Morris M. Faierstein is an independent scholar. He studied at the City College of New York, Jewish Theological Seminary and received his Ph.D. at Temple University. His books include, a new Hebrew edition of Rabbi Hayyim Vital’s Sefer Hezyonot (Ben Zvi Institute, in press); Jewish Mystical Autobiographies (Paulist Press – Classics of Western Spirituality, 1999), and All is in the Hands of Heaven: The Teachings of Rabbi Mordecai Joseph Leiner of Izbica (Yeshiva University Press/Ktav, 1989). He has also published more than thirty articles and reviews in a wide variety of scholarly journals. He has served as a Jewish chaplain in the U.S. Air Force, retiring from active duty in 2000. His assignments include various postings in the United States, two tours of duty in Germany and service in Bosnia.
Matt Goldish is Associate Professor of History and Jewish Studies [Melton Center of Jewish Studies] at Ohio State University, Columbus. He has just published The Sabbatean Prophets [Harvard U.P., 2004] to rave reviews. His deep interests in Jewish mysticism have led him to publish: Millenarianism and Messianism in Early Modern European Culture: Jewish Messianism in Early Modern World, Vol. 1 (ed.) [Dordrecht 2001] Judaism in the Theology of Sir Isaac Newton[2002]; and Spirit Possession in Judaism: Cases and Contexts from the Middle Ages to the Present. [ Detroit, 2003].

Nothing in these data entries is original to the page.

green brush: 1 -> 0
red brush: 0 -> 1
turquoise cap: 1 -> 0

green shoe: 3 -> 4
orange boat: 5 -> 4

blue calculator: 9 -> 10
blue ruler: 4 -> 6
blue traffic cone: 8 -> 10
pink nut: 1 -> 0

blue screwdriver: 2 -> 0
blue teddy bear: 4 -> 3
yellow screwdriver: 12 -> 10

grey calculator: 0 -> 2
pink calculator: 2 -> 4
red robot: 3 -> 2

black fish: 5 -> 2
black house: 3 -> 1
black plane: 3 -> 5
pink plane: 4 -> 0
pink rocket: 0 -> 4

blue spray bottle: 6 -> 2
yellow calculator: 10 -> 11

Ada Rapoport-Albert is Professor and head of Hebrew and Jewish Studies at University College, London. Dr. Rapoport-Albert has published many studies of Hasidism, focusing on particular institutions (e.g. confession before the Rebbe, hereditary succession in the leadership) or schools of thought (Braslav, Habad), as well as on particular topics (e.g. the perception of history and history writing within the movement, the position of women in Hasidism).[See her Hasidism Reappraised (ed.) London, 1996]. She is currently completing a book entitled Female Bodies - Male Souls: Asceticism and Gender in the Jewish Mystical Tradition and a monograph on the position of women in the 17th-19th century messianic heresy of Sabbatai Zevi and his successors. Projected for 2007 is a volume: Messianic Hasidism: from 19th century Bratslav to 20th Century Habad.
Shaul Magid is the Jon and Jeanie Schottenstein Associate Professor of Modern Judaism in the Department of Religious Studies at Indiana University in Bloomington. He is editor of God’s Voice through the Void and co-editor of Beginning Again:Towards a Hermeneutic of Jewish Texts and Journal of Textual Reasoning. He has just published in 2003 an important study of Hasidic thought entitled: Hasidism on the Margin: Reconciliation, Antinomianism, and Messianism in Izbica/Radzin Hasidism.